1. Fever ≥ 38.9°C 2. Hypotension (below the 5th centile for age) 3. Rash (diffuse macular erythroderma) 4. Desquamation (1-2 weeks after onset) 5. Multi-system involvement (3 or more organ systems)

Question 56

What are the multi-system involvement criteria for staphylococcal toxic shock syndrome?

Answer 56

Involvement of 3 or more of the following: • Gastrointestinal (vomiting/diarrhea at onset) • Muscular (severe myalgia or elevated creatine phosphokinase) • Mucous membranes (hyperaemia) • Renal (BUN or creatinine ≥ 2x upper normal limit) • Hepatic (bilirubin, ALT, or AST ≥ 2x upper limit) • Haematological (platelets <100 x 10⁹/L) • CNS (altered consciousness or delirium)

Question 57

What laboratory tests must be negative for a staphylococcal toxic shock syndrome diagnosis?

Answer 57

Negative blood (except for S. aureus), throat, and CSF cultures, as well as negative leptospirosis and measles titres.

Question 58

What are the criteria for diagnosing probable streptococcal toxic shock syndrome?

Answer 58

Probable streptococcal toxic shock syndrome fulfills: 1. Isolation of group A β-haemolytic streptococci from throat, vagina, or sputum 2. Clinical signs of severity: a. Hypotension (below 5th centile for age) b. Two or more additional criteria (renal impairment, coagulopathy, hepatic involvement, respiratory distress syndrome, rash, or necrotising infection) 3. No other cause found.

Question 59

What are the criteria for diagnosing definite streptococcal toxic shock syndrome?

Answer 59

Definite streptococcal toxic shock syndrome fulfills: 1. Isolation of group A β-haemolytic streptococci from blood, CSF, or tissue 2. Clinical signs of severity: a. Hypotension (below 5th centile for age) b.
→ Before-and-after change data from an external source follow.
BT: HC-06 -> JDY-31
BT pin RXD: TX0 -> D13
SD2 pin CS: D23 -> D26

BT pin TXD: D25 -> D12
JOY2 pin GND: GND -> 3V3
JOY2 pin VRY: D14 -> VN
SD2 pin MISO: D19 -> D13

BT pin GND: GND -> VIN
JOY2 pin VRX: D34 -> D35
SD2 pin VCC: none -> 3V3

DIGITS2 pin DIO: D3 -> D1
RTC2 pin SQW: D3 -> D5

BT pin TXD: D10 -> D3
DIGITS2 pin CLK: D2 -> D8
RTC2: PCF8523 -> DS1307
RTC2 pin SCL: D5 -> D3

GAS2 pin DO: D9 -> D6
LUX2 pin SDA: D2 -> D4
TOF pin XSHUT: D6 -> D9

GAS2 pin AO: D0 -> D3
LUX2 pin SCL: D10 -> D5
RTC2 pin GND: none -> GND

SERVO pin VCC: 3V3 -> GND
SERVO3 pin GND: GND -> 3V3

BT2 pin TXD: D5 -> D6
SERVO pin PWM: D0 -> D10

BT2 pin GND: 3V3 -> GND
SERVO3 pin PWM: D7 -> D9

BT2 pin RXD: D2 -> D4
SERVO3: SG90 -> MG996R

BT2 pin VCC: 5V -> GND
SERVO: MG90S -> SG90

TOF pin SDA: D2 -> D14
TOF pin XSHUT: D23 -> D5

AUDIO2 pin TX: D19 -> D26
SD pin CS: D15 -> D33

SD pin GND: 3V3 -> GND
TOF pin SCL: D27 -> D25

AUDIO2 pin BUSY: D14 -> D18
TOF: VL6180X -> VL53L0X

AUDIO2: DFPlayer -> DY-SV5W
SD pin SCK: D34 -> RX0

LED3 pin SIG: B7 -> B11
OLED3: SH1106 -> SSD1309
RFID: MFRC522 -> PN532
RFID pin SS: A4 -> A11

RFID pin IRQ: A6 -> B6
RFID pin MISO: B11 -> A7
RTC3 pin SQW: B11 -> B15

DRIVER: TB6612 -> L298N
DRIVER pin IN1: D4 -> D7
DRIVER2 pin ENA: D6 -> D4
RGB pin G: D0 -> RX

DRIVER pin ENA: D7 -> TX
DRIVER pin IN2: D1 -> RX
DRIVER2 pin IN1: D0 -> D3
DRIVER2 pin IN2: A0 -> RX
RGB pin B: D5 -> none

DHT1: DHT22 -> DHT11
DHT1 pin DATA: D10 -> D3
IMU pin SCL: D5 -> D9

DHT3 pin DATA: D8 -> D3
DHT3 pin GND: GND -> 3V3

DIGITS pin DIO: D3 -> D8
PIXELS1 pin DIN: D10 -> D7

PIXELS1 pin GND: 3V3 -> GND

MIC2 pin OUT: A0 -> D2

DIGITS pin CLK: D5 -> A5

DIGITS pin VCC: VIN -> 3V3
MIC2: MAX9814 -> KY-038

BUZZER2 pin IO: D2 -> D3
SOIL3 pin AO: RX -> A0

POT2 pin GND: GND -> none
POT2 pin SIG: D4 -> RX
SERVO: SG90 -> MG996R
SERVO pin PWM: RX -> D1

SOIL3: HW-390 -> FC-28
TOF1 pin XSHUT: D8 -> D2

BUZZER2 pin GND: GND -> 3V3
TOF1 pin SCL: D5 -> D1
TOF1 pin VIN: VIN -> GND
Two or more additional criteria (renal impairment, coagulopathy, hepatic involvement, respiratory distress syndrome, rash, or necrotising infection)

Question 60

What are the clinical signs of severity in streptococcal toxic shock syndrome?

Answer 60

1. Hypotension (<5th centile for age) 2. Two or more of the following: • Renal impairment (BUN or creatinine ≥ 2x upper normal limit) • Coagulopathy (platelets <100 x 10⁹/L, DIC) • Hepatic involvement (bilirubin, ALT, or AST ≥ 2x upper limit) • Respiratory distress syndrome • Generalized, erythematous, macular rash that may desquamate • Necrotising skin or soft tissue infection

Question 61

What is the management of streptococcal toxic shock syndrome?

Answer 61

1. Manage as for necrotizing skin and soft tissue infections. 2. Include clindamycin in empiric and definitive antibiotic therapy to inhibit superantigen toxin production. 3. Urgently refer patients for specialist care and source control.

Question 62

What is neonatal mastitis, and when does it typically occur?

Answer 62

Neonatal mastitis is an infection of breast tissue occurring up to two months of age, affecting both males and females equally.

Question 63

What organism is most commonly involved in neonatal mastitis?

Answer 63

Staphylococcus aureus.

Question 64

What are the clinical features of neonatal mastitis?

Answer 64

Inflammation (heat, pain, redness, swelling), purulent nipple discharge, fluctuation (suggestive of abscess), and possible axillary lymphadenopathy.

Question 65

What systemic signs may be seen in severe cases of neonatal mastitis?

Answer 65

Fever, vomiting, refusal of feeds, irritability, and lethargy.

Question 66

How is the diagnosis of neonatal mastitis usually made?

Answer 66

It is predominantly clinical but may include ultrasound to confirm an abscess.

Question 67

What is the management of neonatal mastitis?

Answer 67

Antibiotics and analgesics; abscesses should be aspirated, and surgical drainage is performed if aspiration is unsuccessful.

Question 68

What are the potential complications of neonatal mastitis?

Answer 68

Cellulitis and necrotizing fasciitis.

Question 69

Why should surgical drainage be avoided if possible in neonatal mastitis?

Answer 69

It may damage the breast bud, affecting future breast development and function.